For a while now, I’ve had some thoughts about body image. These can be of the paralyzing variety. I would have to say that in my conversations with women of every shape, size and age, it’s fairly unanimous, we are insecure about our appearance in our over sixty bodies.

I NEVER looked like this and I NEVER WILL! But we can share the ‘tude!

I NEVER looked like this and I NEVER WILL! But we can share the ‘tude!

Are you like me? Did you believe all the things you’ve read about how confident, productive and kick-ass you were going to be in your senior years? (Yes, I said senior years! Come on now, we’re over sixty!) How you would wear whatever you want and never care what anyone thinks? I keep wondering when the super confident body image train is going to pull in to the station? I wanna ride that train baby! Instead, I’ve found myself a bit stuck with extra pounds that arrived just after menopause and are sticking to me like white on rice. My “muffin-top” has turned into a bagel bulge. I’m getting the dreaded “mam-maw arms”, as we less than affectionately call them in our family. And my muscle tone, well, let’s just say, what muscle tone?

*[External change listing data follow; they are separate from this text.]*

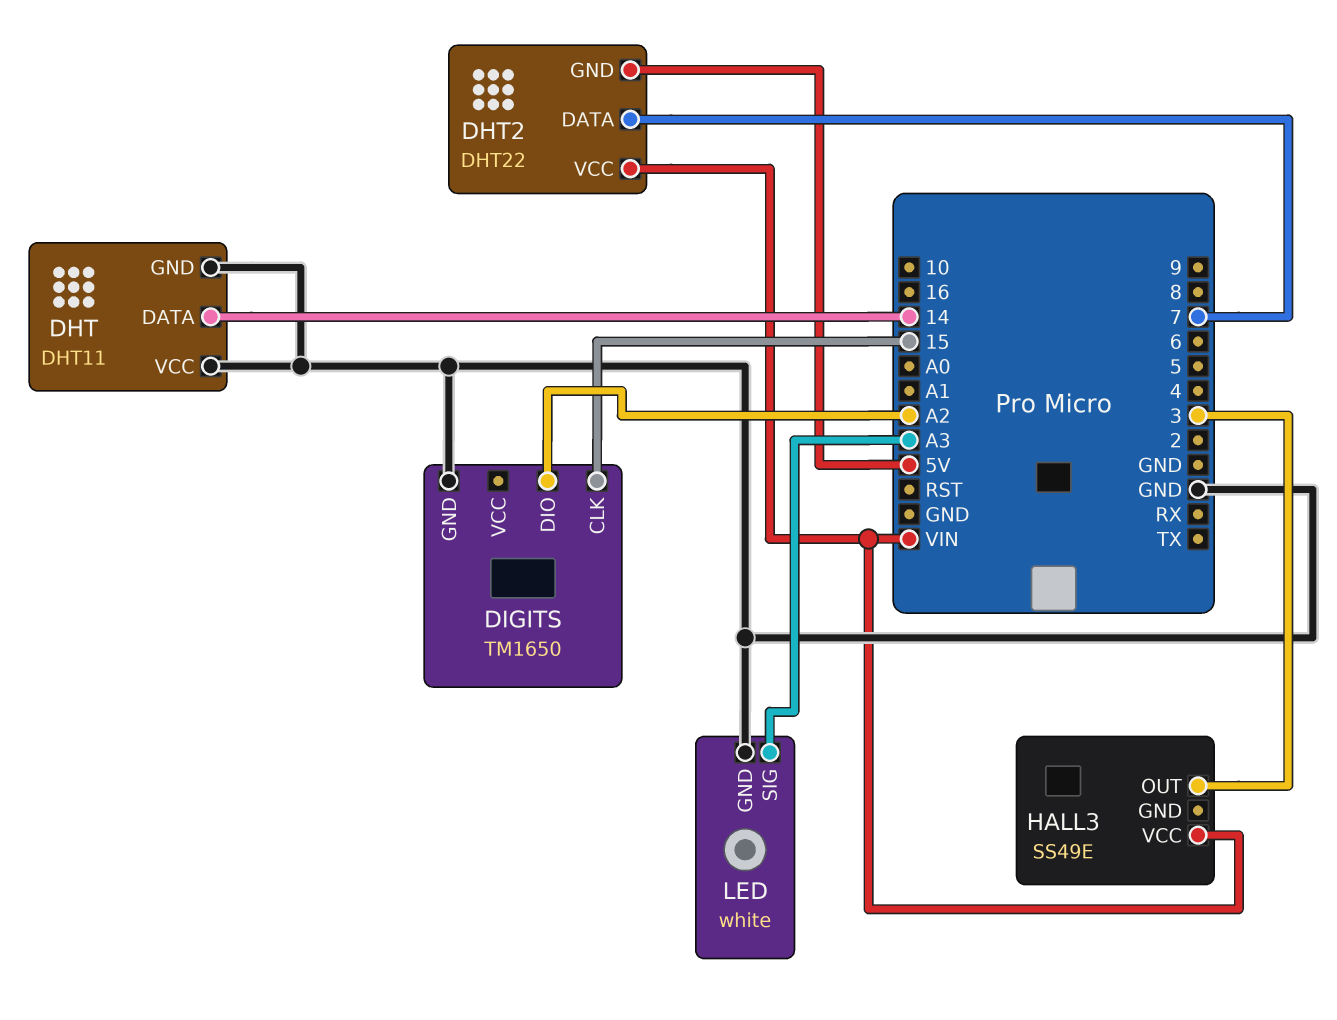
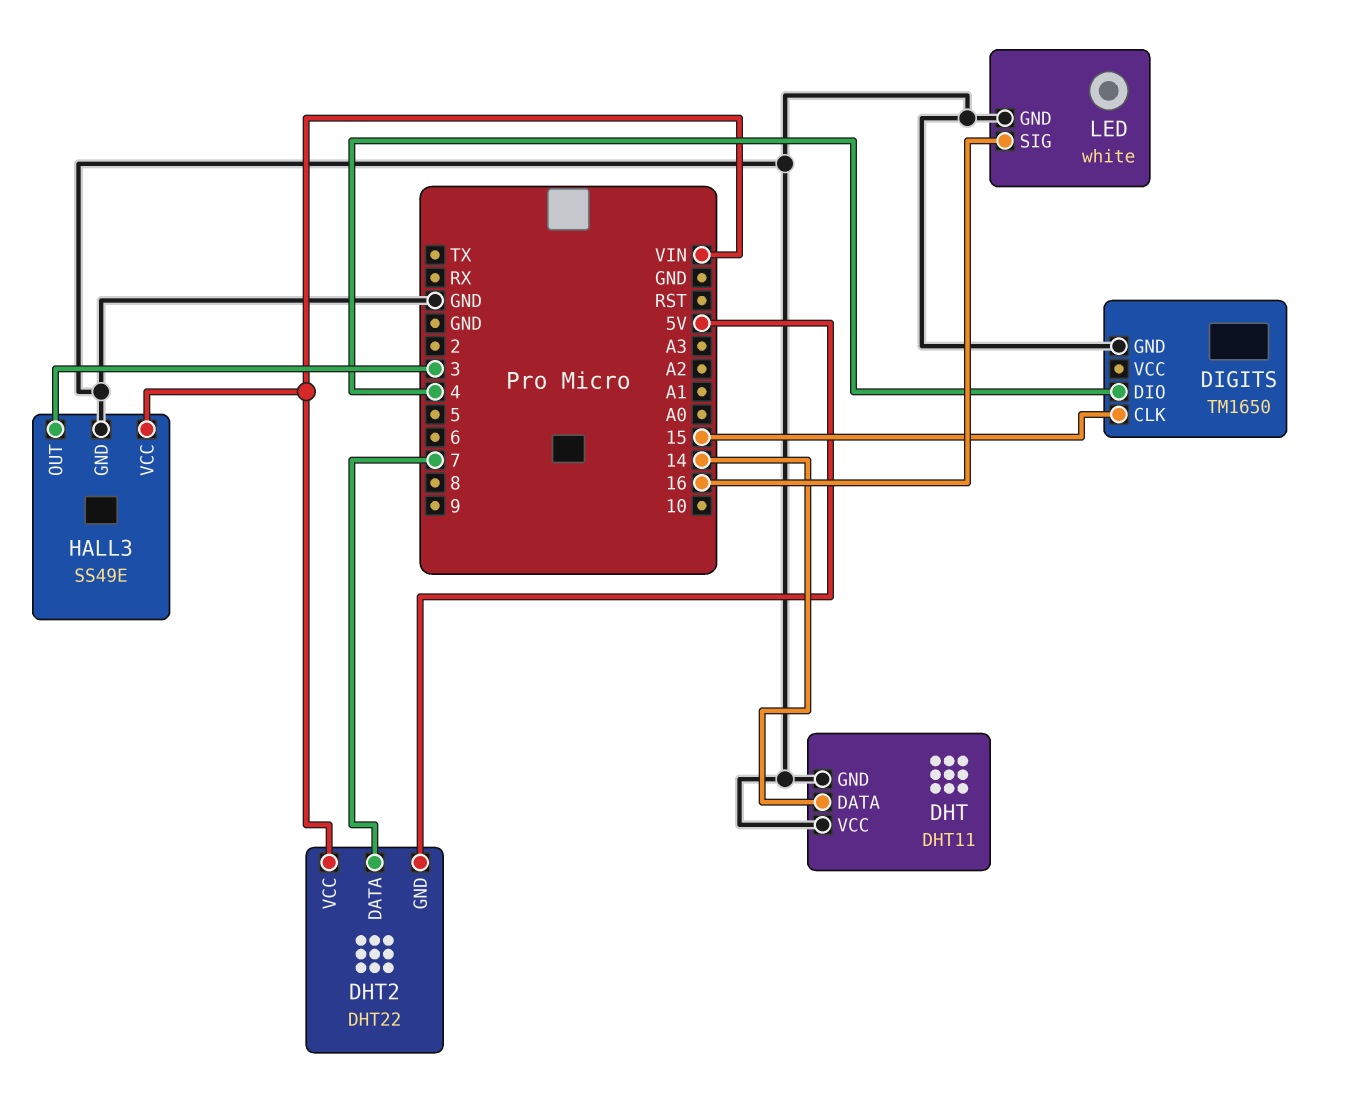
DIGITS pin DIO: A2 -> 4
HALL3 pin GND: none -> GND
LED pin SIG: A3 -> 16

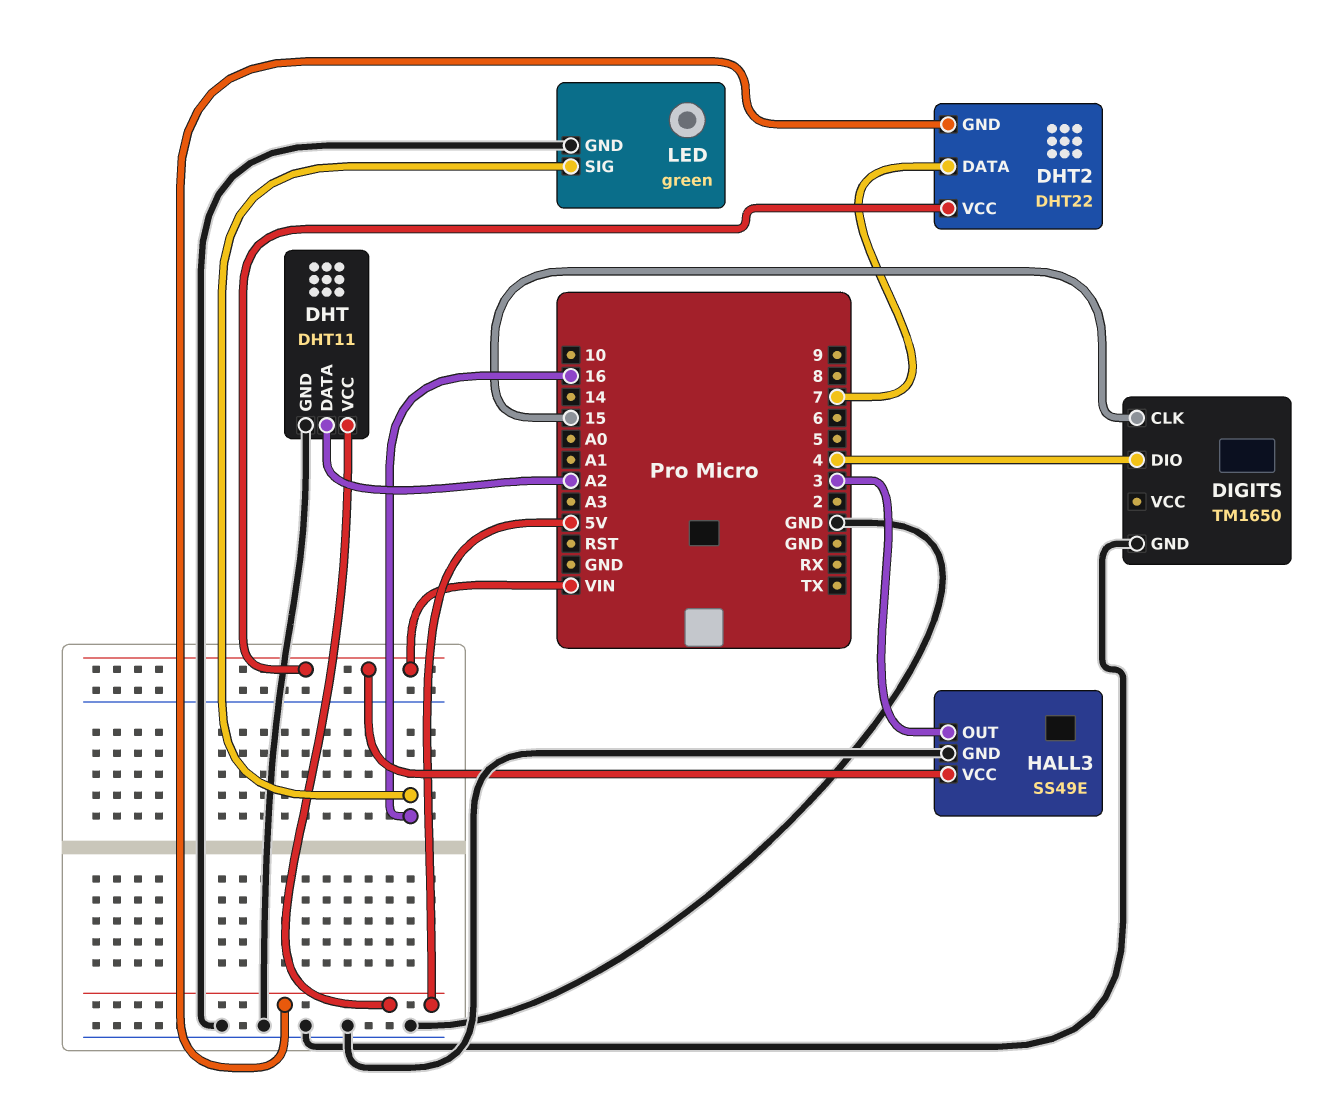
DHT pin DATA: 14 -> A2
DHT pin VCC: GND -> 5V
LED: white -> green

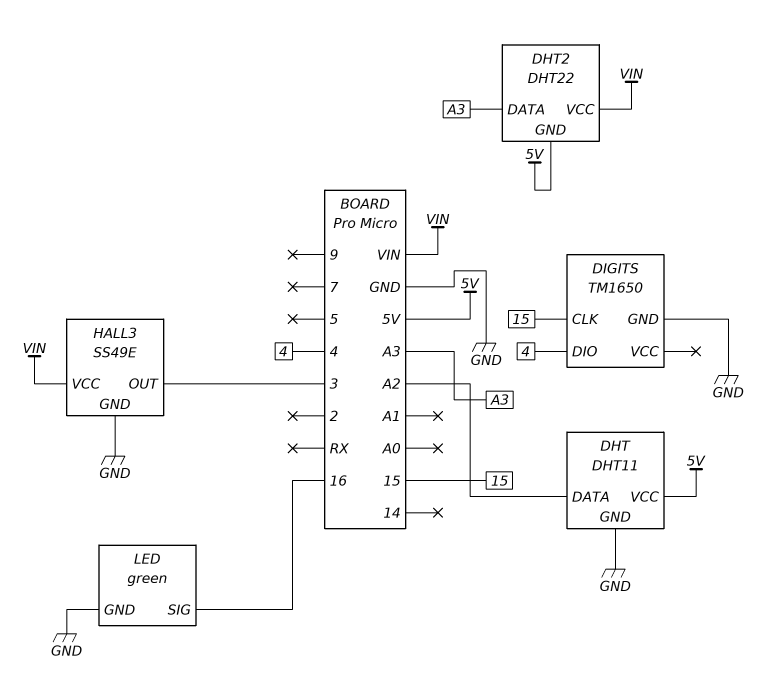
DHT2 pin DATA: 7 -> A3

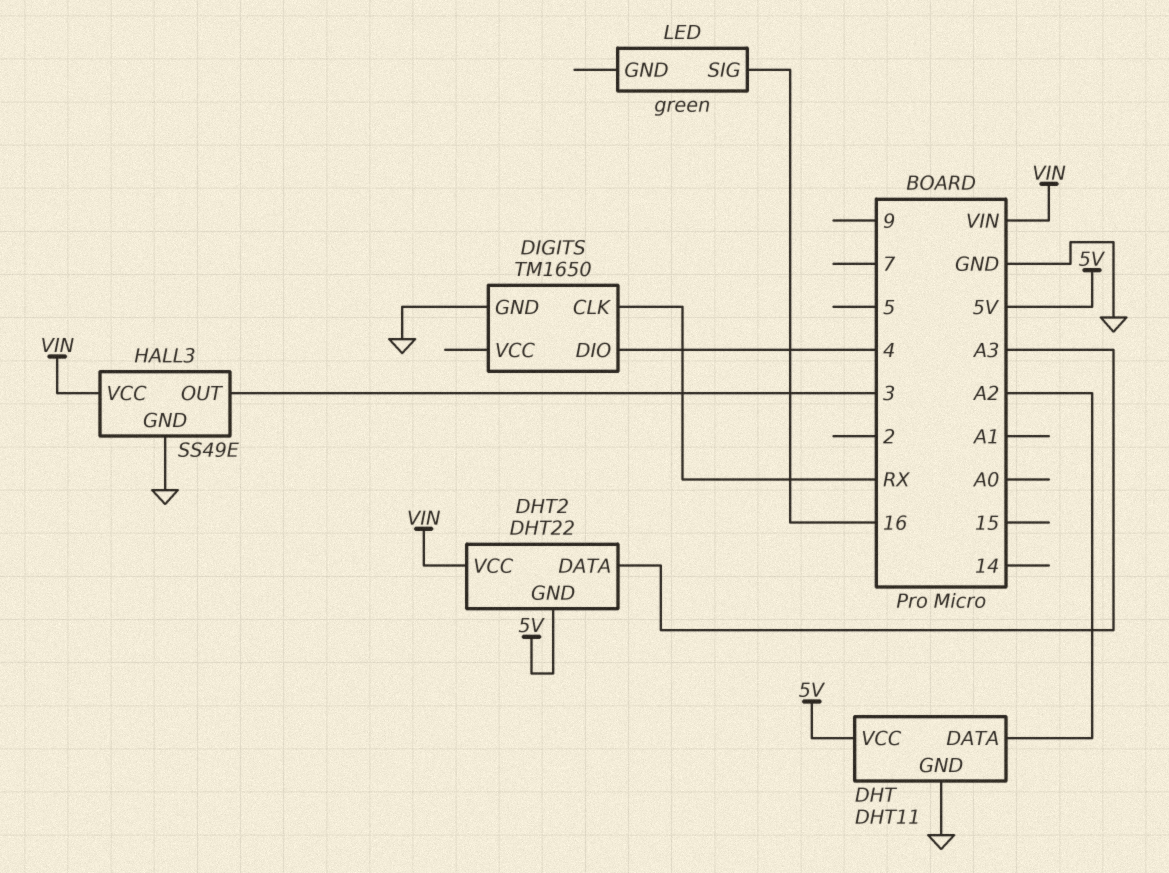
DIGITS pin CLK: 15 -> RX
LED pin GND: GND -> none

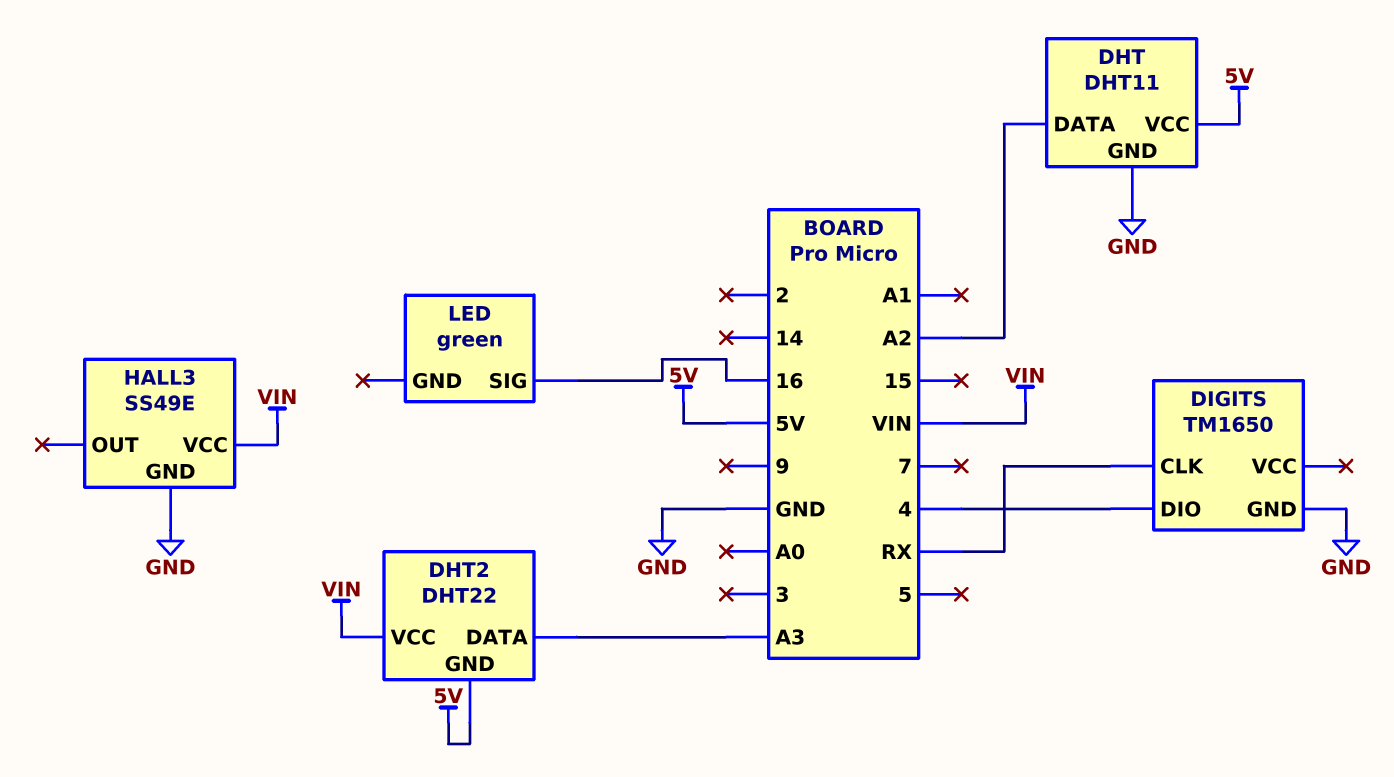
HALL3 pin OUT: 3 -> none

BUT I DIGRESS, as my female conversations often do at this point. That’s HOW I KNOW THIS IS A THING. A THING, a commonality that many among us over sixty are experiencing. Last week, I had an epiphany, (you knew it was coming) Now, I could give you that lecture about how lucky we are to still be alive and healthy, but I know that you already know that, and quite frankly, it’s just  an unnecessary guilt trip for having these thoughts. Lets be real, IT”S REAL! Body image, self imposed body shaming, it’s real. If you’re not having these struggles, please exit now, you’re not part of this conversation. (The liars club blog is the next site over.)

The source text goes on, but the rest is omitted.